The Families came out in full support with signs, banners and balloons with Americans flags on them to show their appreciation for the returning troops.

They screamed and applauded almost an hour before the troops arrived, listening anxiously to announcements on how close the troops were to the parade field.

"I'm so excited," said April Johnson, who greeted her husband, Spc. James Johnson, at the ceremony. "I'm very proud of him, because he fights for us and our country. He works very hard."
Volunteers joined the loved ones at the parade field.

"I came out here to support the troops and the Families," said Susan Simmons, who volunteered with the United Service Organization to hand out snacks at the ceremony. "I'm here to show that we're here for them whatever they need. I'd tell them thank you... thank you for your service, thank you for defending our country, and thank you for giving us our way of life."

The senior leadership of the 3rd Infantry Division rear detachment was also on hand to greet the returning unit, as Lt. Col. Christopher Love, the senior rear detachment commander, welcomed them home.

"You were essential to our success during Operation Enduring Freedom," he said. "We are proud of your accomplishments. Welcome home to a grateful nation."

Specialist Mitchell Davis, a heavy equipment operator with the unit, said he felt relieved the wait to get home was over, as he held his two children, Alan, 6 months, and Madison, 4.

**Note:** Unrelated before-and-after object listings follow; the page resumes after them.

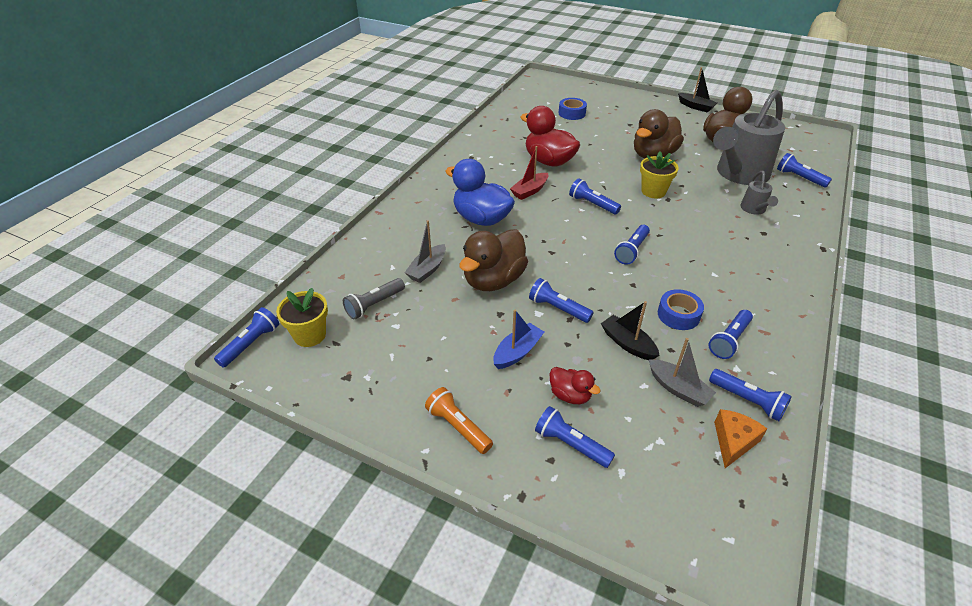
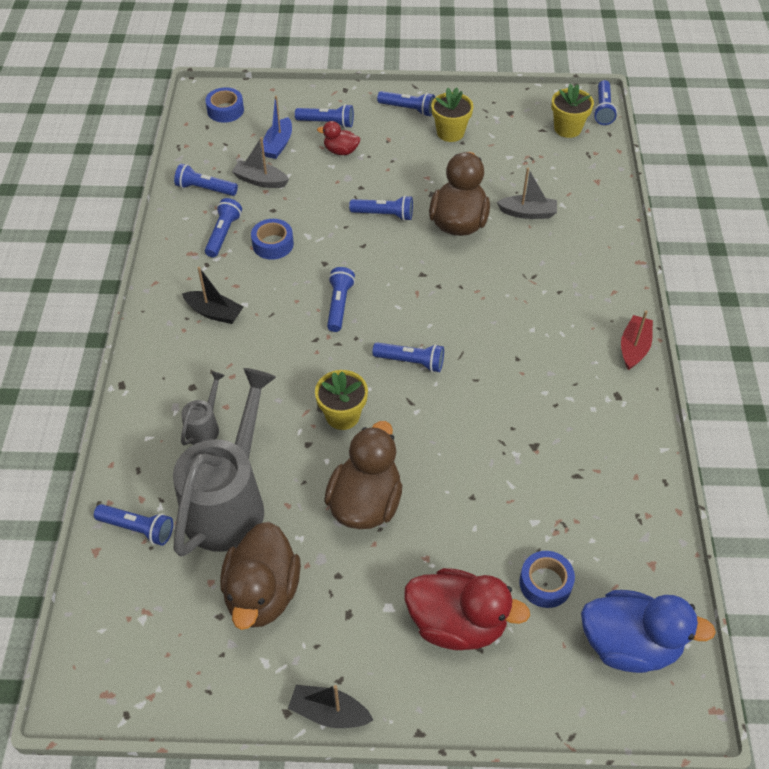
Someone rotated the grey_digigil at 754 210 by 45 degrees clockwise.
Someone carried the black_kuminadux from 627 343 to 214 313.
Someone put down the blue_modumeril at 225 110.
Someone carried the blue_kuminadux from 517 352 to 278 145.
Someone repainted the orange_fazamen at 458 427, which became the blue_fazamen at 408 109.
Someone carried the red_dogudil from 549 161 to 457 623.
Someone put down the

"It feels awesome to be back with Family and friends," he said.

Captain Jennifers Etters, the 526th Engineer Co. commander, said her unit was responsible for numerous construction projects during their deployment.

Some of their accomplishments include laying down 177,000 square feet of AM2 matting, which is used in the construction of airfields, building living quarters for more than 500 Soldiers during their deployment, constructing roads and numerous other projects.

She was proud of her troops for how they performed in the combat zone.

"They did an outstanding job," she said. "I have some of the hardest working Soldiers. They worked from 12 to 14 hours a day and they all did whatever it took to get the mission done."
Captain Etters added every Soldier who deployed returned home to their Families that night.